The two pictures in western MD were taken following the passage of the storm. The radar image below roughly corresponds to times of these pictures. You can see a north-south oriented line of reds, indicating heavy rain, that had just passed through.


Radar image from 4:46 EDT, showing line of storms passing through Washington County, MD

Let’s take a closer look at the pictures from this time. While the overall sky remained covered in cloud, a key feature in both of these photos are the lower level clouds hanging beneath. These are referred to as fractus and form in the moist environment that remains after the rain has passed.


Photo courtesy of Nancy Kirkpatrick in Cascade, MD (2 Sept 2014, after storm passed) showing fractus clouds.


Photo after the storm passed showing lower residual clouds in Smithsburg, MD (Debbie Rowe, 2 Sept 2014)


Another view from Debbie Rowe of the back edge of the storm.

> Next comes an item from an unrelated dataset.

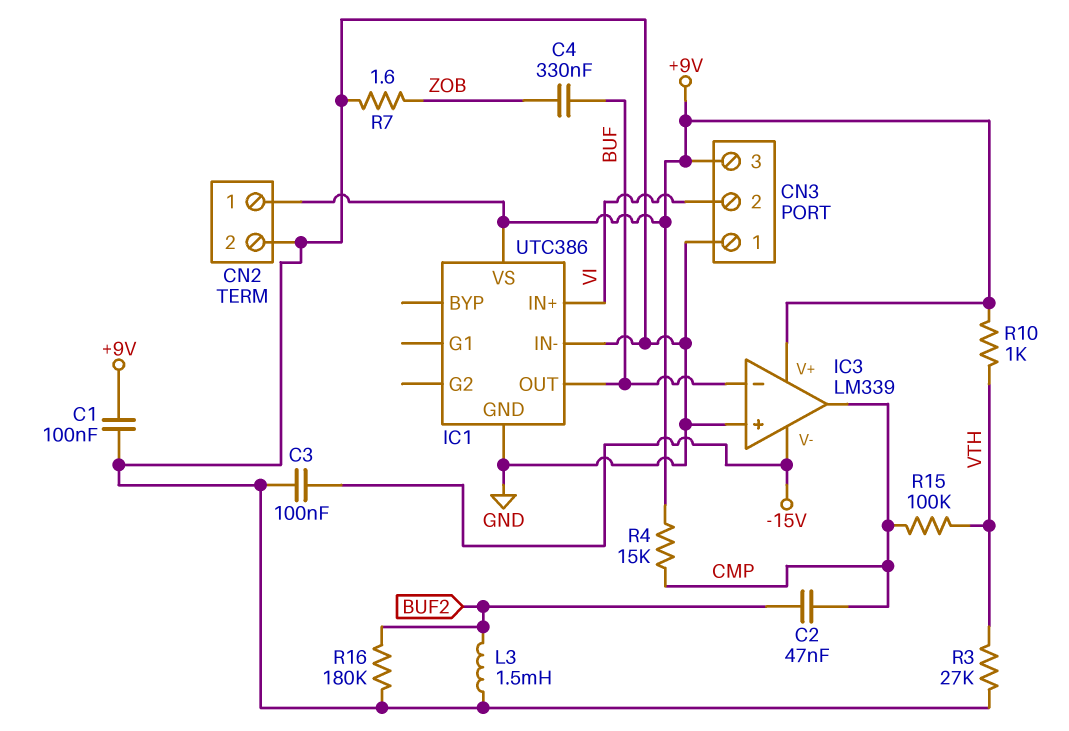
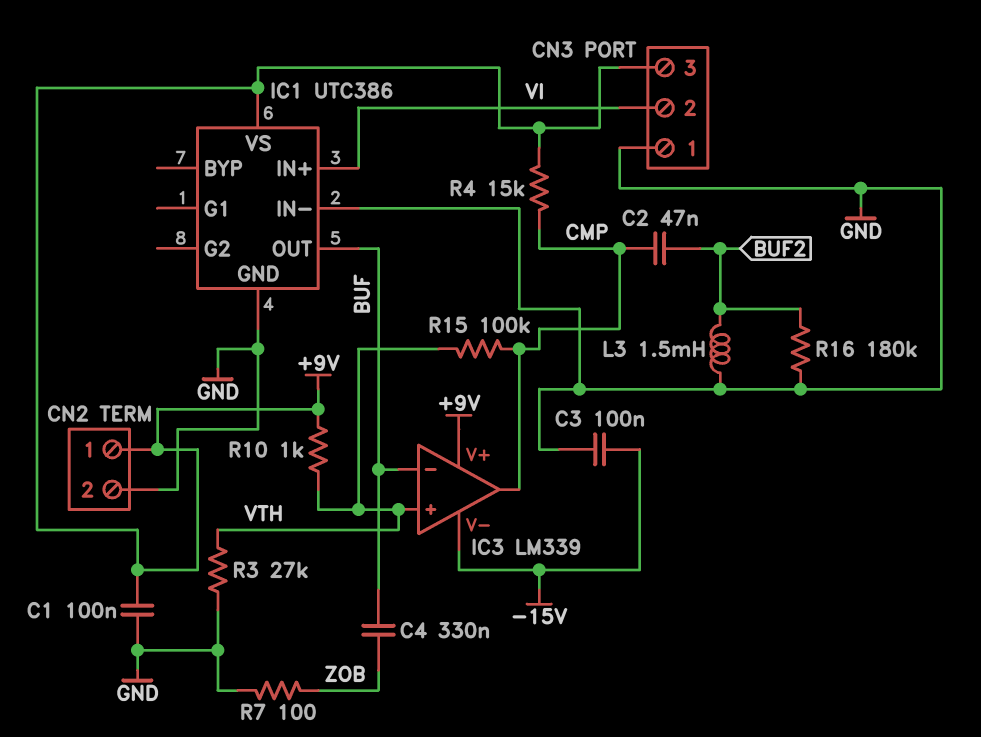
IC3 pin in+: GND -> VTH
R7: 1.6 (GND, ZOB) -> 100 (GND, ZOB)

This line of storm continued its path across Maryland throughout the evening. The radar image below shows that hours later, it maintained a linear structure on the other side of the state. Also notice storms developing over northern VA at this time; a focus for the next picture.


Radar image from 6:43 EDT

This new cluster of storms, forming in a similar environment as the earlier round, later went on to also organize into a linear structure. In this later radar image, you can see this structure, the reds indicating heavy rain, and a line of lighter blues out ahead. This latter feature is what we call an outflow boundary, and indicates strong, cold winds moving out ahead of the storm, lifting up warm, moist air ahead of it along with any dust, insects, etc. in its path. (Check out our previous post to learn more about this outflow.)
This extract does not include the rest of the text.